Expression of Pfkfb isoenzymes during in vitro differentiation of mouse embryonic stem cells into insulin-producing cells

Background/aim

Type 1 diabetes mellitus (T1DM) is caused by the autoimmune-mediated destruction of insulin-producing cells (IPCs) and still has no effective cure. Better understanding of the molecular mechanisms involved in the differentiation of embryonic stem cells (ESCs) into IPCs may help us improve the therapeutic strategies for treating T1DM. 6-phosphofructo-2-kinase/fructose-2,6-bisphosphatases (Pfkfb1-4) are key regulators of glucose metabolism. Although Pfkfb3 has been shown to be required for the growth of early differentiated mouse ESCs (mESCs), more studies are needed to further assess the roles of Pfkfb isoenzymes in embryonic development and differentiation, particularly into specific cell types. In this study, we aimed to elucidate the changes in the expression of Pfkfb isoenzymes on the differentiation of mESCs into IPCs.

Materials and methods

A 3-step protocol was used to differentiate R1 and J1 mESCs into IPCs. The changes in the gene expression of MafA, MafB, Ins2, and Nkx6.1 (IPC specific markers) and Pfkfb1-4 were analyzed using real-time quantitative polymerase chain reaction (qPCR). Insulin expression and secretion were determined by immunofluorescence (IF) staining and the enzyme linked immunosorbent assay (ELISA), respectively.

Results

Upon differentiation, the IPC specific markers in differentiated cells were upregulated. Continued differentiation was confirmed by the development of insulin-positive islet-like clusters that secreted insulin in response to glucose uptake. Expressions of the Pfkfb2 and Pfkfb3 isoenzymes were markedly increased in various stages of differentiation.

Conclusion

These findings suggest that Pfkfb2 and Pfkfb3 may impact the differentiation of mESCs into IPCs and the regulation of the insulin response to glucose levels. This study also lays a foundation for researchers to further probe the roles of Pfkfb isoenzymes on the differentiation of mESCs into IPCs and may open new avenues for regenerative medicine.
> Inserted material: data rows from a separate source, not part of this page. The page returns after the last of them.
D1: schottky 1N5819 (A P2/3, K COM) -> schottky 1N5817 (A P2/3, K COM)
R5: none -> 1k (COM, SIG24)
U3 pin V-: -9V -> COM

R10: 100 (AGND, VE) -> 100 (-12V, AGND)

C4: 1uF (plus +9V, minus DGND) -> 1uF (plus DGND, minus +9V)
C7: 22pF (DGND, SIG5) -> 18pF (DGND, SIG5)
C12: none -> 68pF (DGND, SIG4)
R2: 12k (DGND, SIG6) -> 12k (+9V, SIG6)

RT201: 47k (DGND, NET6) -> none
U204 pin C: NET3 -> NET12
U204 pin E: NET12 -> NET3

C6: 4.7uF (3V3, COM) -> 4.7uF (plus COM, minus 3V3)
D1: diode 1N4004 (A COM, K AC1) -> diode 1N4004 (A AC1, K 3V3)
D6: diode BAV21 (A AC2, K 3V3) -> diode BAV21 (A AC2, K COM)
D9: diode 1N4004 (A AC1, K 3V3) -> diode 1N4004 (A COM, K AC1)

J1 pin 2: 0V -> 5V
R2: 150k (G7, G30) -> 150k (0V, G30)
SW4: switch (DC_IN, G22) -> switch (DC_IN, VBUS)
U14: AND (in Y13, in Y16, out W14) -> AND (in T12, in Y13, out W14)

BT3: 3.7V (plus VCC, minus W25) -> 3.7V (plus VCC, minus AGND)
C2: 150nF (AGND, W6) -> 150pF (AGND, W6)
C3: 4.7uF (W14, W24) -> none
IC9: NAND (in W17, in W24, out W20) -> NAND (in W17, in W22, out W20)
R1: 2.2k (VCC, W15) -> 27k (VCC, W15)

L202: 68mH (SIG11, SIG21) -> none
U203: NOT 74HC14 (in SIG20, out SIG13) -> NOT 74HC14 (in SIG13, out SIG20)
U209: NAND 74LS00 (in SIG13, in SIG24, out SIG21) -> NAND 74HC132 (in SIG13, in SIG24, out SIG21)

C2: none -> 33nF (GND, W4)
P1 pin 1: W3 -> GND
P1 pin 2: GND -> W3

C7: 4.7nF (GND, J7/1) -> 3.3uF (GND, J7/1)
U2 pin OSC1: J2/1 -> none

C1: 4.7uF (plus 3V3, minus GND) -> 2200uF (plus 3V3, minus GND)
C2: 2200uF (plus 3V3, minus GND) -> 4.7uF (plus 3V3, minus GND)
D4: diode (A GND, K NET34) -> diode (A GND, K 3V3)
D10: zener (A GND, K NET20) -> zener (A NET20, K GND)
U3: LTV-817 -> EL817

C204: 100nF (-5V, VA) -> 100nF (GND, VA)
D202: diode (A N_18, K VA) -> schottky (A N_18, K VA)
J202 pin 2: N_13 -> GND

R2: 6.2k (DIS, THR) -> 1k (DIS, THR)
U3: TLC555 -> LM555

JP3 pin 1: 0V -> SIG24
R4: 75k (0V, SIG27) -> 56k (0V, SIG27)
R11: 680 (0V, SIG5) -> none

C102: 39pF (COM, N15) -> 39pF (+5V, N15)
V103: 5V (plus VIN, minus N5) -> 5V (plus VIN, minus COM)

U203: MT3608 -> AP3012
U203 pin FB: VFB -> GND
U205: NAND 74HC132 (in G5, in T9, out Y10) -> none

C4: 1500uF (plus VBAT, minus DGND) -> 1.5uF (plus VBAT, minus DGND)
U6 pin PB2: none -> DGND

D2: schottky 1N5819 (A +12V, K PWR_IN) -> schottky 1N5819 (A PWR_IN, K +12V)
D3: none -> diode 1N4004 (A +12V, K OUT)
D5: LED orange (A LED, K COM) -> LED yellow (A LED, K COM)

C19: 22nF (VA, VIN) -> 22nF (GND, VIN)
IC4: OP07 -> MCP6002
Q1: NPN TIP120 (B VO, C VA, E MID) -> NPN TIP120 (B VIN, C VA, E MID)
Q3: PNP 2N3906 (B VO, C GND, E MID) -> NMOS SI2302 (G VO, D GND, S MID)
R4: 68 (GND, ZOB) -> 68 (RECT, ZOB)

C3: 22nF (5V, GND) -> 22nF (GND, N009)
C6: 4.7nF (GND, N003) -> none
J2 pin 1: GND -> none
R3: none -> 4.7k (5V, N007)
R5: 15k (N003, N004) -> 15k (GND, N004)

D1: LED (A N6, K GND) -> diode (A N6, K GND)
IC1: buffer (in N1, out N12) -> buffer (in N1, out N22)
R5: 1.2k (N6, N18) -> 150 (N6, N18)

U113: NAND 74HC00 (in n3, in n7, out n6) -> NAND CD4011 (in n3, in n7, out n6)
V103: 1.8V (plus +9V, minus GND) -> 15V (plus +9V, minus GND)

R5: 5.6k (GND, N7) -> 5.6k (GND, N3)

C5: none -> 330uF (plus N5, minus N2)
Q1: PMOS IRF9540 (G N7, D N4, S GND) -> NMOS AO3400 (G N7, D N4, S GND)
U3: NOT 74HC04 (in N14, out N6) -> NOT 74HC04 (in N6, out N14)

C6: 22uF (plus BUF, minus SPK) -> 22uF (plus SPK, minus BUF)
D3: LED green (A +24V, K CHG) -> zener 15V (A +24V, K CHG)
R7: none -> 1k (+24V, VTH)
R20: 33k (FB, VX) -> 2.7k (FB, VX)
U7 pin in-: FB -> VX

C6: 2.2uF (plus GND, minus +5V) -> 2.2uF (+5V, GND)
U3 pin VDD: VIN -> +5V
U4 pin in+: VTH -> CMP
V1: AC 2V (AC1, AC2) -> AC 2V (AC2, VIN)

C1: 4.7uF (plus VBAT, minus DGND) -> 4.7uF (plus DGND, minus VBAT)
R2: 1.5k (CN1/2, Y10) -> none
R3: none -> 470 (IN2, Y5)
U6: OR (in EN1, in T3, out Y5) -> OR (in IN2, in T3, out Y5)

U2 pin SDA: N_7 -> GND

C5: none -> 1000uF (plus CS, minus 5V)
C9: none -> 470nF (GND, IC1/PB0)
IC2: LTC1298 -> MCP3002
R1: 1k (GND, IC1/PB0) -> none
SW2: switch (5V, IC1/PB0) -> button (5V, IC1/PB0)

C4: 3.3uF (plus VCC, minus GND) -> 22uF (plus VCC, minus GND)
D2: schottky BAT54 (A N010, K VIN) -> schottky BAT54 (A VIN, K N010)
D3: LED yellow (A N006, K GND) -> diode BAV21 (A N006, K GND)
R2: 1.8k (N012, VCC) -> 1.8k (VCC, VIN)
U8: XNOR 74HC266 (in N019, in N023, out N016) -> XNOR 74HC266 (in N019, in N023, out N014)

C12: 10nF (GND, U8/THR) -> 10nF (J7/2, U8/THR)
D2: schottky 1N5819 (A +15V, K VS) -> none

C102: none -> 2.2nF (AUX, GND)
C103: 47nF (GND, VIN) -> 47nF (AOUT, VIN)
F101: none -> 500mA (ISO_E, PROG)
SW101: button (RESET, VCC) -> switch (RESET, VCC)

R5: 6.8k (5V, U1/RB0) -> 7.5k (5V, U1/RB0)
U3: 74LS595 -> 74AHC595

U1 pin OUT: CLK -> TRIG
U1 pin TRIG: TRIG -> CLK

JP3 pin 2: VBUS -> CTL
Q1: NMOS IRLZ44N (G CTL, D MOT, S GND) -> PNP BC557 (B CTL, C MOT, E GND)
Increased expression of 6-phosphofructo-2-kinase/fructose 2,6-bisphosphatase-3 is required for growth of mouse embryonic stem cells that are undergoing differentiation

The unlimited proliferation capacity of embryonic stem cells (ESCs) coupled with their capability to differentiate into several cell types makes them an attractive candidate for studying the molecular mechanisms regulating self-renewal and transition from pluripotent state. Although the roles of 6-phosphofructo-2-kinase/fructose-2,6-bisphosphatase family (PFKFB1-4) in cell survival, proliferation, and differentiation in tumor cells have been studied, their role in mouse ESC (mESC) biology is currently unkown. In the current study, Pfkfb isoenzyme expressions were analyzed in R1 and J1 mESCs that were cultured in the presence and absence of leukemia inhibitory factor (LIF). We report that expression of the Pfkfb3 isoenzyme was markedly increased when mESCs were promoted to differentiate upon LIF removal. We then demonstrated that Pfkfb3 silencing induced the differentiation marker Brachyury suggesting that Pfkfb3 may be required for the regulation of mesodermal differentiation of mESCs. Furthermore, we show that the increase in Pfkfb3 expression is required for the growth of early differentiated mESCs. Although these results provide important insights into the early differentiation of mESCs with regard to Pfkfb expressions, further mechanistic studies will be needed for understanding the pathways and mechanisms involved in regulation of proliferation and early differentiation of mESCs through Pfkfb3.